Thursday, March 28, 2013

How to lock down your Android and lock out malware


Have you ever thought about all the personal information stored on your smartphone or tablet?
I mean, really thought about everything you save so that it's always at your fingertips? 
Then think about how well protected that information is.
You may not care if your list of favorite wines goes public, but what if someone were to copy your spouse’s driver’s license and Social Security numbers?
Millions of people have such data stored in their smartphones or tablets. Because mobile devices are so easy to lose or have stolen, all data on them is at substantial risk.
With Android devices, there's additional danger. They've been plagued by shoddy security and malicious apps.
Cybercrooks are getting bolder and more creative with those apps every day. Just as you think you're one step ahead of the crooks, they come up with a new way to steal your personal information.
That’s why it's vital for every Android user to learn how to lock down and protect his or her device.
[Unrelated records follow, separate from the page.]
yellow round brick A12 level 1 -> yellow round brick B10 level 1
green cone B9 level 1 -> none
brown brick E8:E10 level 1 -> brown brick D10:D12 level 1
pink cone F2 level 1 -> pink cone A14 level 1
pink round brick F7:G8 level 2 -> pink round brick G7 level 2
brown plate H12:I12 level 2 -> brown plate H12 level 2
Keep out the digital thievesRight now, malicious apps, which often pretend to be cheaper versions of popular apps or games, are the No. 1 risk for Android devices.
"Malicious applications targeted for Android devices [have] increased between 400 to 1,000 percent in the past 18 to 24 months," said Jerry Irvine, chief information officer of Prescient Solutions in Schaumburg, Ill.
"These malicious applications perform multiple tasks, but share one common goal — to attain the personal information on these mobile devices and push it out to criminal entities."
Malware can also be installed on an Android device in other ways, such as through websites, emails, text messages or even NFC (near-field communication) file transfers.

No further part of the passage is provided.